Kwasniewski, Dottrina Sociale della Chiesa. La Religione nella Sfera Pubblica.

L'articolo che segue è apparso per la prima volta nell’edizione cartacea di settembre 2020 di Catholic Family News e ripreso il 25 settembre 2020 dal sito online della medesima testata. Potete trovare qui la parte I e II.

Venga il suo regno: La Dottrina Sociale della Chiesa Cattolica
Parte VI – La Religione nella sfera pubblica


La Religione nella sfera pubblica

In questa serie di articoli ho avuto occasione più di una volta di parlare della concezione contemporanea dominante – che si può far risalire al cosiddetto Illuminismo – secondo cui la religione è una faccenda puramente privata, rispetto alla quale dovremmo accuratamente impegnarci perché non si riverberi in alcun modo nella sfera pubblica. La religione è in pratica come un cappello o un cappotto, da togliere e appendere quando si entra in un palazzo del governo o del mondo degli affari
La vocazione del cristiano non può essere rinchiusa o mutilata in questo modo. Non perché essa sia primariamente ​​politica, ma piuttosto perché si tratta di una visione totale della vita in ogni sua dimensione, naturale e soprannaturale, e ha così implicazioni per l’intero mondo in cui l’uomo vive.

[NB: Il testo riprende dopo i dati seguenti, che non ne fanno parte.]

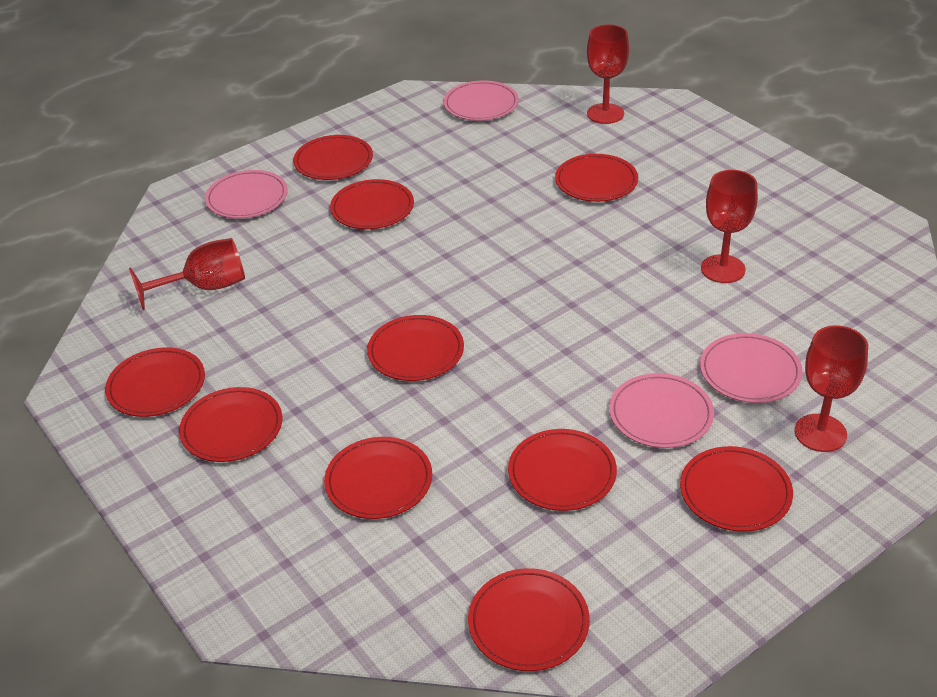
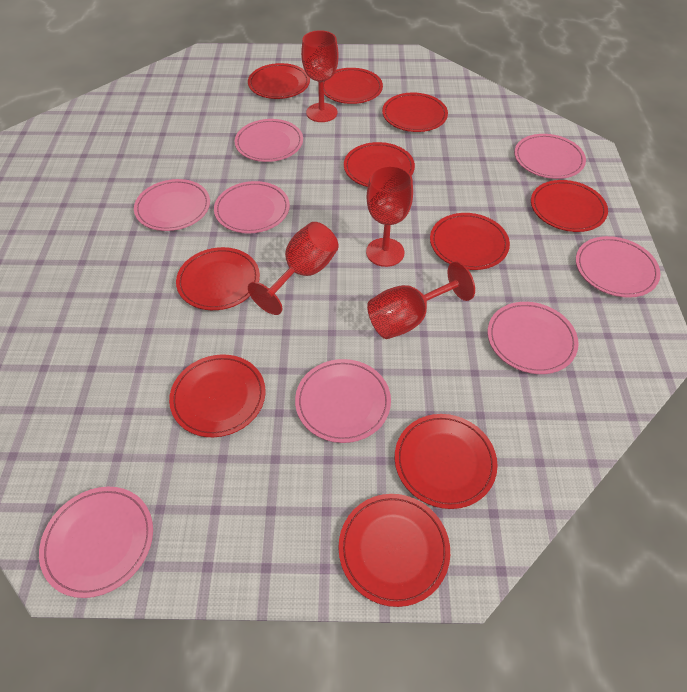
pink plate: 4 -> 8

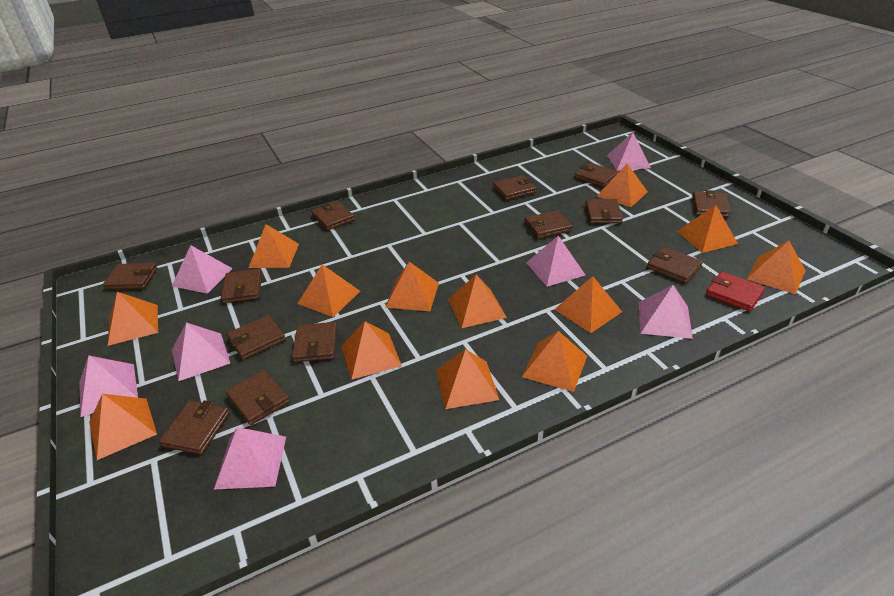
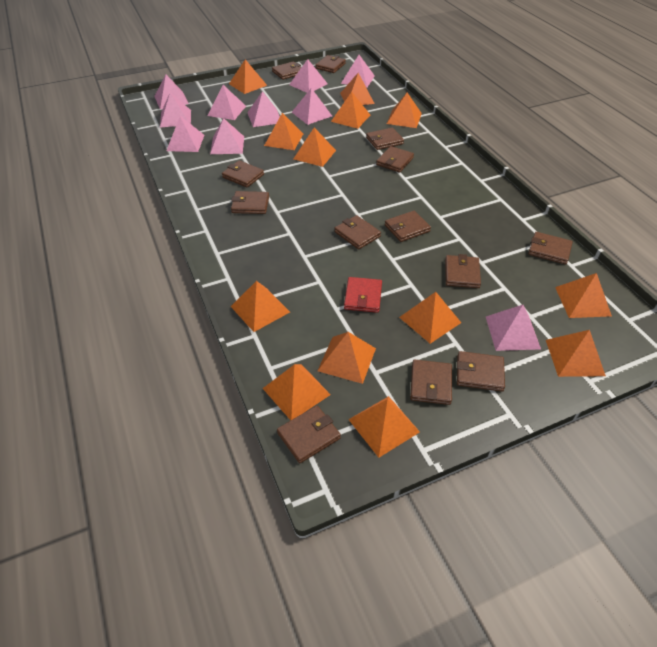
pink pyramid: 7 -> 10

Quando il Vangelo, affidato alla Chiesa, è entrato nel mondo 2000 anni fa, non esisteva alcun programma o piano volto a “prendere il controllo” dello Stato. Dal momento che Cristo era morto per la salvezza dei peccatori, e il battesimo nella Sua morte era l’unico modo per ricevere la benedizione della vita eterna, i cristiani cercavano non soltanto di seguire con zelo Cristo, ma anche di persuadere quanti più possibile dei loro concittadini a seguire “la Via” (At 9: 2; 19: 9, 23; 22: 4; 24:14, 22). Era l’amore (agapē, in greco; caritas, in latino) che spingeva i cristiani a cristianizzare il mondo che li circondava: anima per anima, famiglia per famiglia, città per città, nazione per nazione. Il Medioevo non fu un piano “quinque-secolare”, programmato e portato avanti da qualcuno; fu piuttosto il risultato organico delle tante generazioni di sacerdoti, religiosi e laici che avevano vissuto con passione la loro fede. Secoli di cittadini cristiani, che hanno trasformato il mondo mediante l’esercizio energico delle virtù morali e delle virtù teologali.

L’obiettivo dichiarato del Cristiano è conquistare anime per Cristo; l’obiettivo del Cattolico è rendere cattolico il mondo. Spinto dallo Spirito di verità e di amore, il credente deve essere irrequieto e addolorato fintanto che il mondo che lo circonda non è cristiano nei suoi atteggiamenti e nel suo aspetto, nei suoi desideri e azioni; e tanto più addolorato quanto più il suo mondo si oppone al sentimento che è in Cristo Gesù (cfr. Fil 2: 5). Talmente è ovvio che è dovere dei credenti “ricapitolare in Cristo tutte le cose, quelle del cielo come quelle della terra” (Ef 1:10) – il motto e il programma di Papa San Pio X, Instaurare omnia in Christo (cfr. Enciclica E Supremi, n. 8) – che nemmeno il Concilio Vaticano II ha potuto fare a meno di reiterare in più occasioni, con un linguaggio che porta l’impronta di Leone XIII.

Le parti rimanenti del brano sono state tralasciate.